Oxygen composition modulation effects on flame propagation and NOx formation in methane/air premixed flames

The effect of O-2 composition modulation on the dynamics and structure of lean CH4/air premixed flames was computationally and experimentally investigated, in light of its relevance to oxygen-enhanced combustion (OEC). OEC can result in conditions of stable combustion with reduced NOx emissions. Experiments were conducted in the stagnation flow configuration. Laminar flame speeds, as well as temperature and NOx concentration profiles, were determined. The laminar flame speeds were measured by using laser Doppler velocimetry.
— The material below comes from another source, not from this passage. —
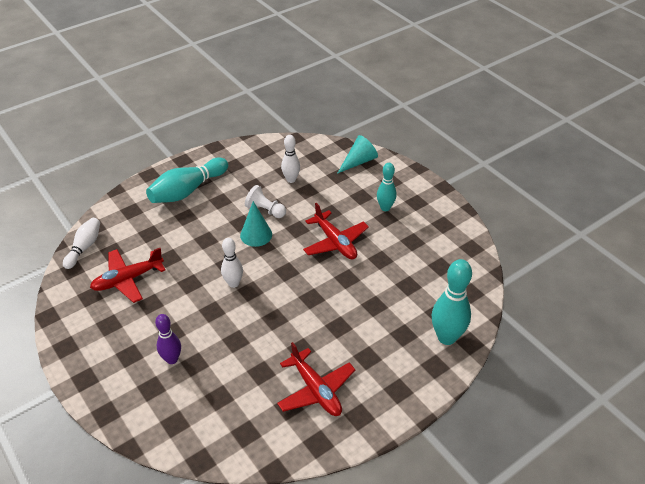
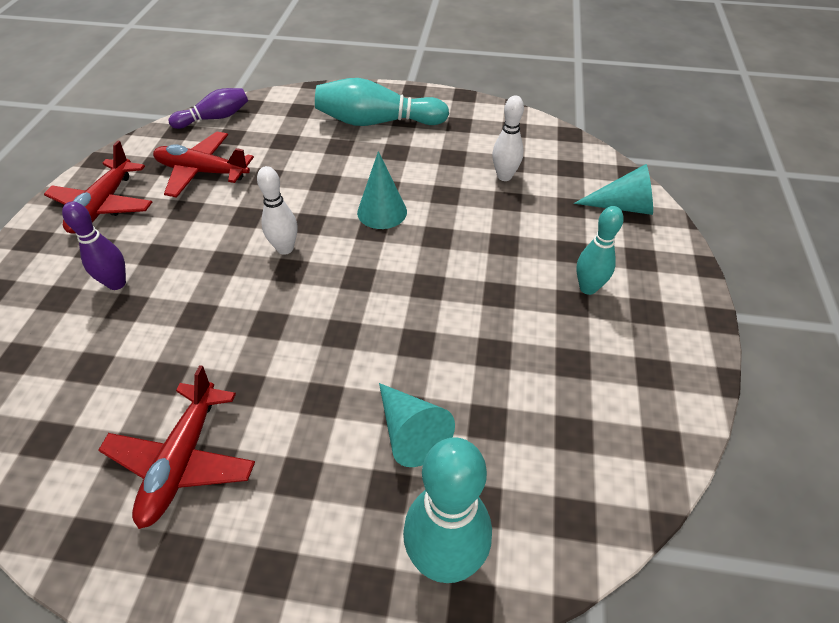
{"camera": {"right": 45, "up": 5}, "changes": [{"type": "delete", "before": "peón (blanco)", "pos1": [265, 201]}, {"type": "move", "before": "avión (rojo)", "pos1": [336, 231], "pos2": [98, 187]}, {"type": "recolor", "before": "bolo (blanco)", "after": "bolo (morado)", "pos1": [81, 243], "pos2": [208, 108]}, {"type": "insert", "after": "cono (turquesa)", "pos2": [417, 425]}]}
Temperatures were measured by using thermocouples, and the NOx profiles were measured by using a chemiluminescence analyzer. The experiments were modeled in detail by using the CRI 3.0 mechanism, and satisfactory agreement was found between the experimental and simulated results, for both laminar fame speeds and nitrogen chemistry. It was found that addition of extra O-2 in the oxidizer noticeably extends the lean flammability limit. Thus, stable combustion can be achieved at leaner renditions, which are also characterized by reduced fuel consumption, lower flame temperatures, and reduced NOx emissions. The reduction of NOx is caused by the synergistic effect of temperature and Np concentration reductions as more O-2 is added. Furthermore, studies conducted by extensively modulating the O-2 composition in the oxidizer, and by keeping the ratio of N-2 to CH4 supplies constant, revealed non-monotonic effects on both the laminar flame speed and the maximum NOx concentration. The nonmonotonic effect on the laminar flame speed was found to be a result of the competing effects of O-2 concentration and temperature variations on the main branching H + O-2 --> OH + O reaction, which critically affects propagation. The non-monotonic effect on the maximum NOx concentration was explained from first principles by assessing the relative importance of the reactions that are largely responsible for NO production and destruction.